THE cost of rural crime is on the rise in Cumbria as organised gangs target farms, according to figures released this week by a leading insurer.

According to NFU Mutual rural theft cost the county an estimated £815,000, a rise of 12 percent from the previous year.

The figure follows the national trend as 2022 rural crime costs across the UK shot up 22 percent to an estimated £49.5m.

Organised crime gangs are stealing farm machinery and GPS kits worth tens of thousands of pounds to sell on in the UK and abroad, says the insurer.

NFU Mutual said some thieves use drones to scope out where valuable equipment is kept, or check social media to see what kit farmers are using and when they might be away.

Rising prices and a low supply of farm machinery are thought to be behind an increase in vehicle thefts, with the cost rising 20 per cent to £11.7m last year.

GPS theft rose by 15 per cent, or £1.8m, in 2022, and continued to increase in the first four months of 2023 when the cost of positioning systems doubled compared to the same period the previous year. Thefts of quad bikes and ATVs also went up, by 34 per cent to £3m, as did livestock theft, which went up 8.7 per cent or £2.7m.

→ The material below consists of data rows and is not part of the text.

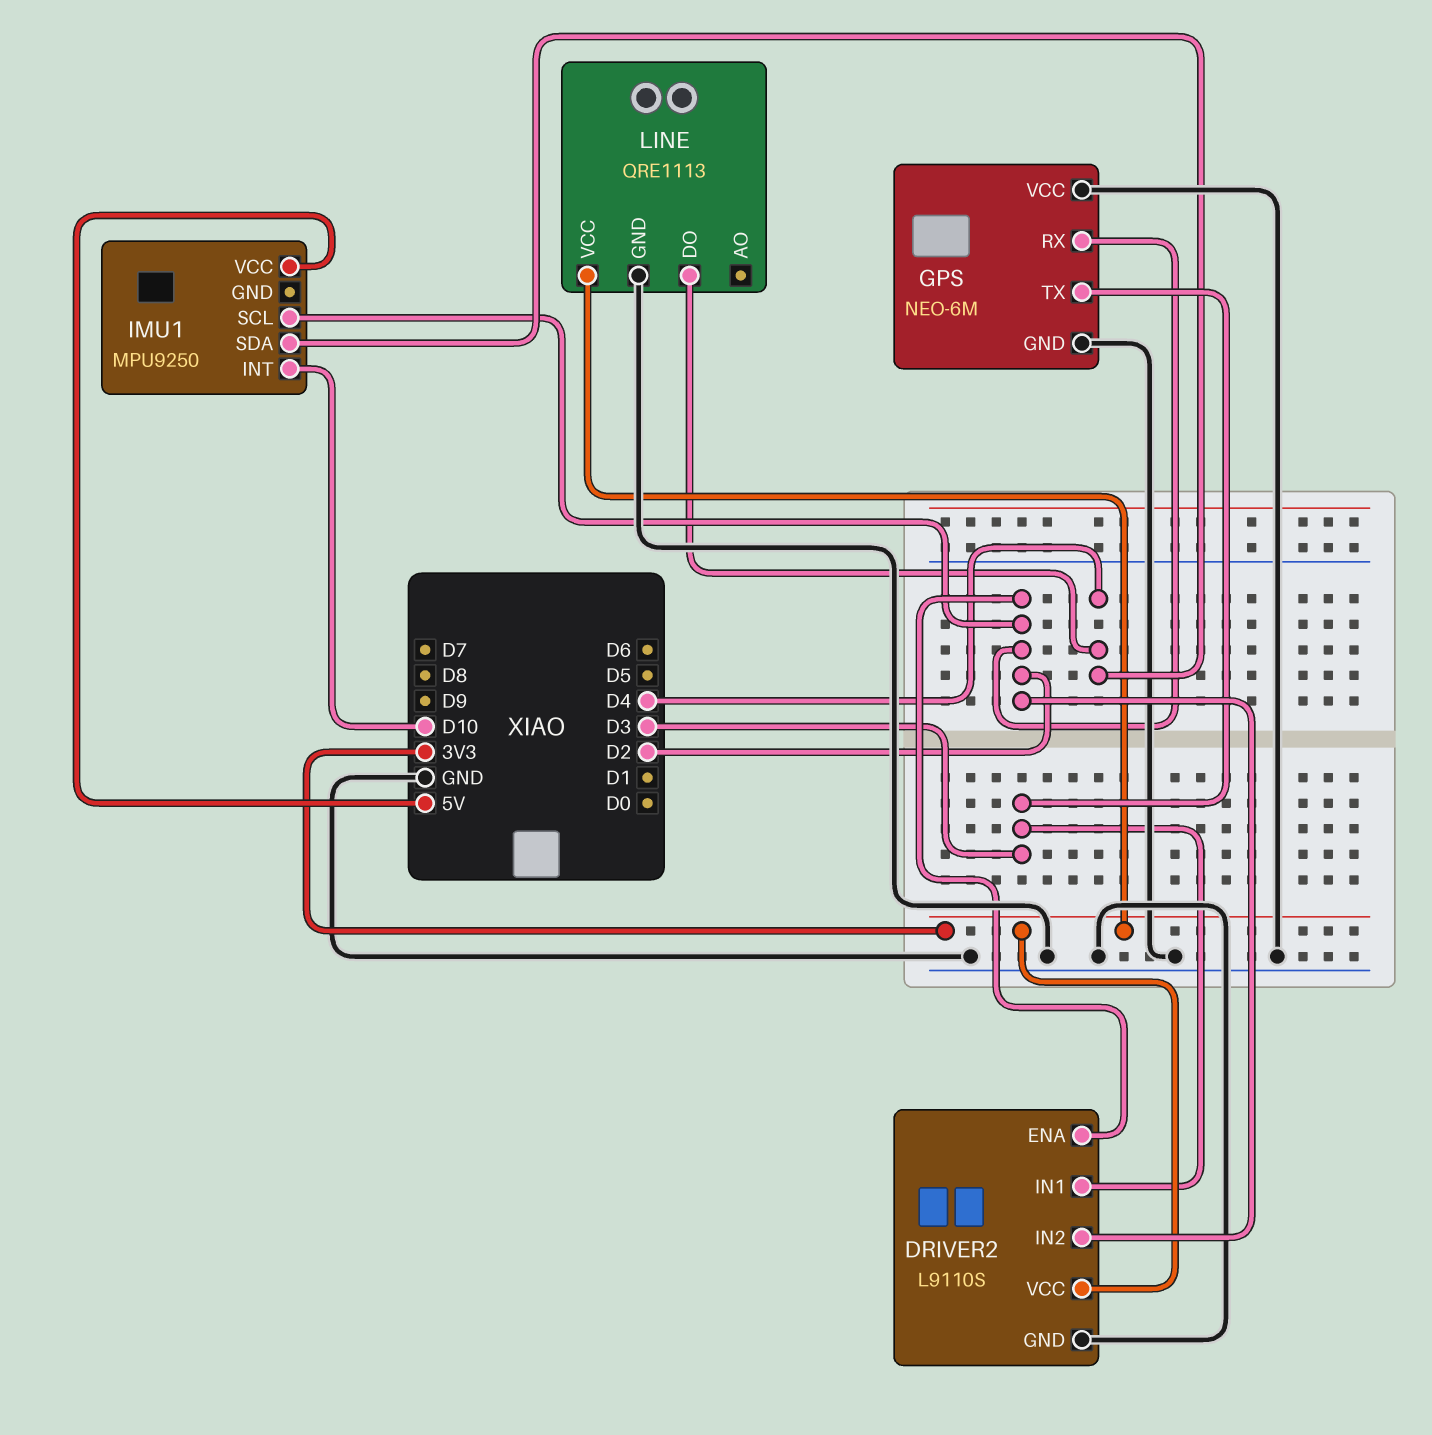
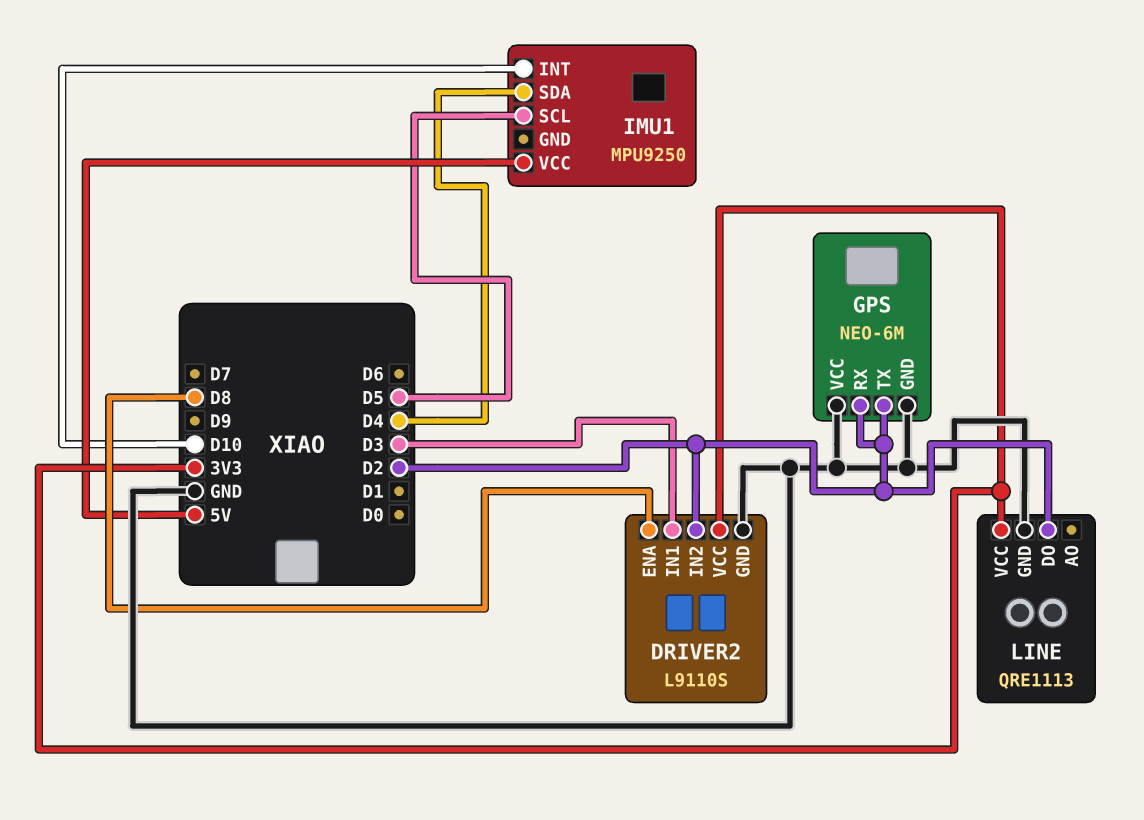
DRIVER2 pin ENA: D2 -> D8
GPS pin TX: D3 -> D2
IMU1 pin SCL: D2 -> D5
LINE pin DO: D4 -> D2

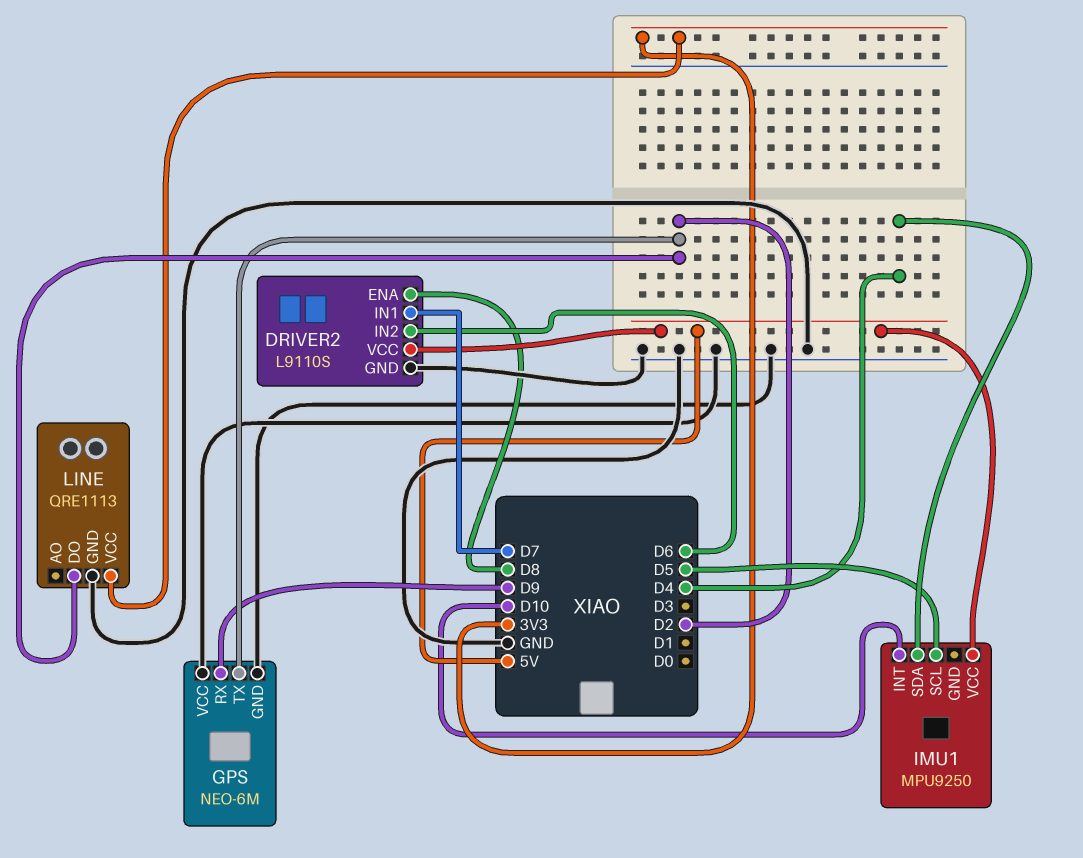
DRIVER2 pin IN1: D3 -> D7
DRIVER2 pin IN2: D2 -> D6
DRIVER2 pin VCC: 3V3 -> 5V
GPS pin RX: D2 -> D9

Amanda Wallbank, Senior Agent at NFU Mutual Appleby, said: “Highly-organised gangs are causing disruption to farming and widespread concern to people who live and work in the countryside.

“Rural theft is changing. It is not only opportunist thieves travelling a few miles, we are now seeing internationally organised criminal activity. These gangs target high-value farm machinery and GPS kits because they can be sold all over the world.

“Many items are stolen ‘to order’ by thieves using online technology to identify where farm machinery is stored and scope out the best way to steal it. They will also spend hours watching the movement of farming families to work out the best time to attack.

“Loss of vital machinery and GPS equipment causes huge disruption to farmers who are already stretched to the limit and replacing kit in the current economic situation can take months, adding additional stress.”

Working with farmers and police locally the insurer sees first-hand the impact of rural crime. Farmers live in fear of repeat attacks, not only in the workplace, but also the family home.